Of those newcomers, “Most people have strong religious ties, and they are not Lutheran,” said VEC Executive Director Amanda Blaurock.

Facing a dwindling flock and grief as his community dried up, Narucki led the effort to transition the church’s mission. He’s now a coordinator for Congolese Pentacostalists, Nepalese Buddhists and other communities who take turns worshipping there. Before COVID-19 struck, Aurorans from all over the world would pack into the space’s basement for cookouts and trainings. Volunteers continue to hand out food for hungry families and dole out grants for undocumented workers left out of pandemic-era safety nets.

It’s a mission fueled by a core faith in diversity and multiculturalism that’s at odds with the Trump administration’s efforts to stop accepting refugees, Blaurock noted.

“These are divisive times,” Narucki says in the film. “We can see the other as an alien other, as someone that’s a problem, or we can see the other as someone to whom I belong.”

If “My Father’s House” embodies the best of Aurora’s reputation — a place of racial and ethnic harmony — “In Defense of Justice in Denver” embodies the worst.

The half-hour film documents McClain’s death and the protest movement it spawned.

Viewers can watch, once again, as the Aurora Police Department cemented its national reputation for brutality this year amid a flurry of scandals: officers detained a Black family, including children, at gunpoint after they incorrectly identified their vehicle; a cop pointed a gun at the head of a prominent doctor; and another officer, since fired, hobbled a Black woman in the backseat of a cruiser where she lay contorted and struggling to breathe for 20 minutes.

APD also earned condemnation on national TV for its aggressive response to a violin vigil for McClain. Like most of the major racial justice protest events in Aurora last year, the vigil was organized in part by the Party for Socialism and Liberation.

The protests and marches are front-and-center in the 30-minute film, which was directed by William Whiteman.

The film is another call to action.

Whiteman opens the film with four activist leaders — Lillian House, Terrance Roberts, Joel Northam and Eliza Lucero — describing a coordinated police round-up on Sept. 17, 2020. The four said they were arrested at their homes or while running errands and surprised to learn prosecutors would levy a slew of charges that could bring decades in prison.

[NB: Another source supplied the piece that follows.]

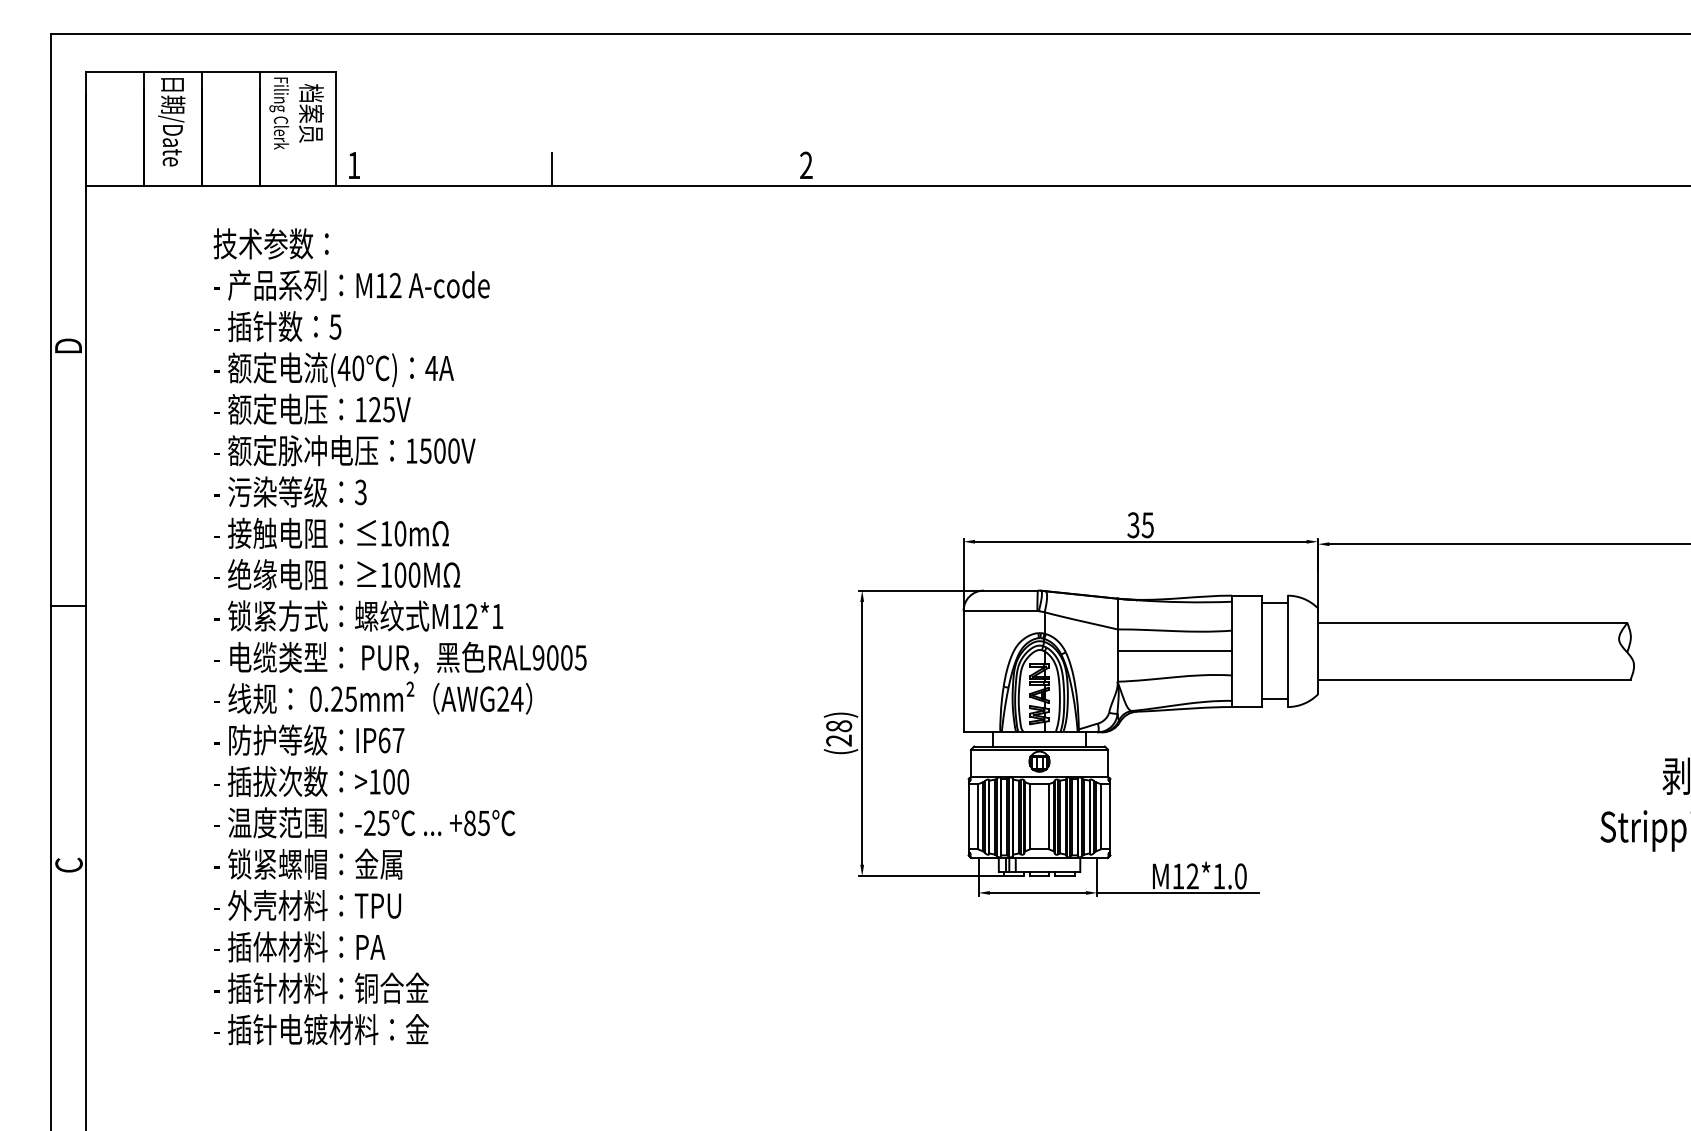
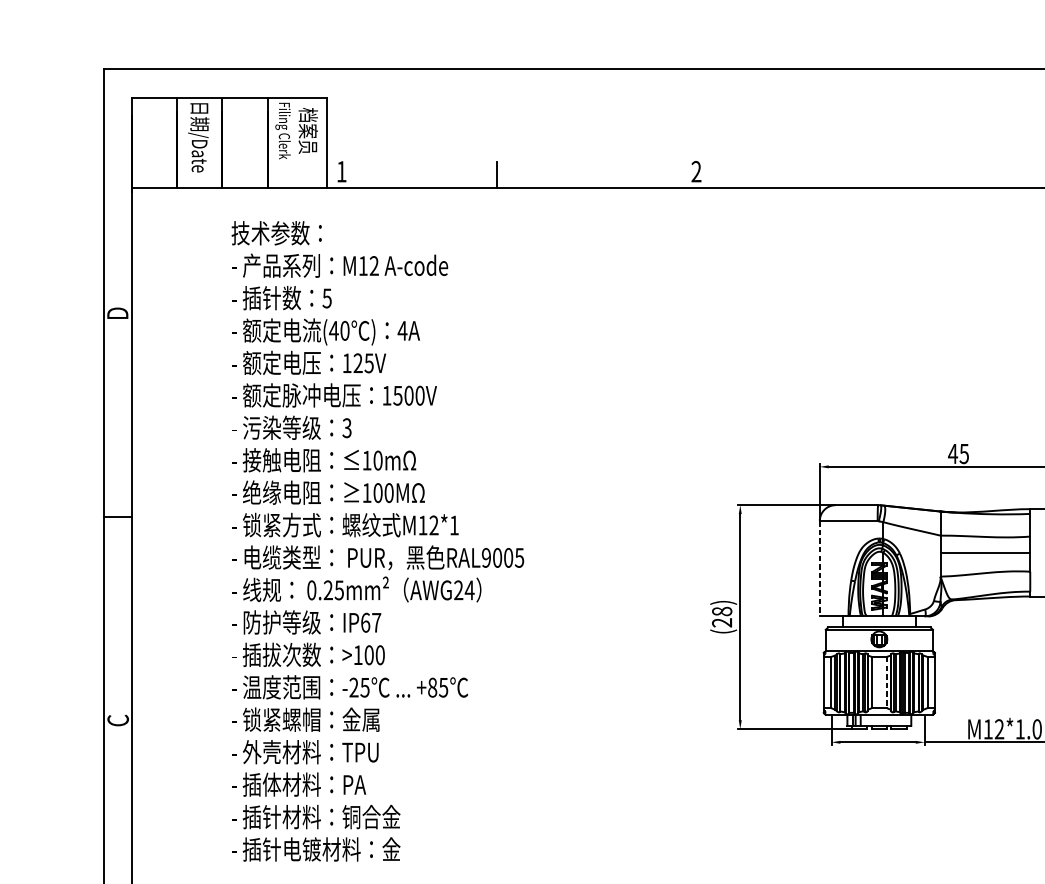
text: (1133, 525) -> (953, 454), 35 -> 45
line: (963, 671) -> (819, 568), solid -> dashed
line: (1049, 816) -> (887, 682), solid -> dashed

They include accusations of kidnapping attempts, inciting riots, theft and more. Northam, 32,  faces 11 felonies and 12 misdemeanors after he helped lead largely peaceful protests and marches over the summer.

“Now, that is among the highest charges that we have ever seen for peaceful political protest in recent years,” civil rights attorney Mara Verheyden-Hilliard said in the documentary.

The four activists and civil rights lawyers, including McClain family attorney Mari Newman, resolve to fight the charges and make Aurora a safe city for Black residents facing police violence. They’re calling for supporters to sign a petition at www.DenverDefense.org and see the charges dropped. Prominent activists have already done so.

The charged activists released the documentary before they’re due in various courts beginning next month, and an APD officer will soon appeal his termination related to the McClain case.

The city’s Community Police Task Force is also likely to release some police reform recommendations to the city council, and ongoing city, state and federal investigations still hold the possibility of criminal charges against the three cops who subdued McClain.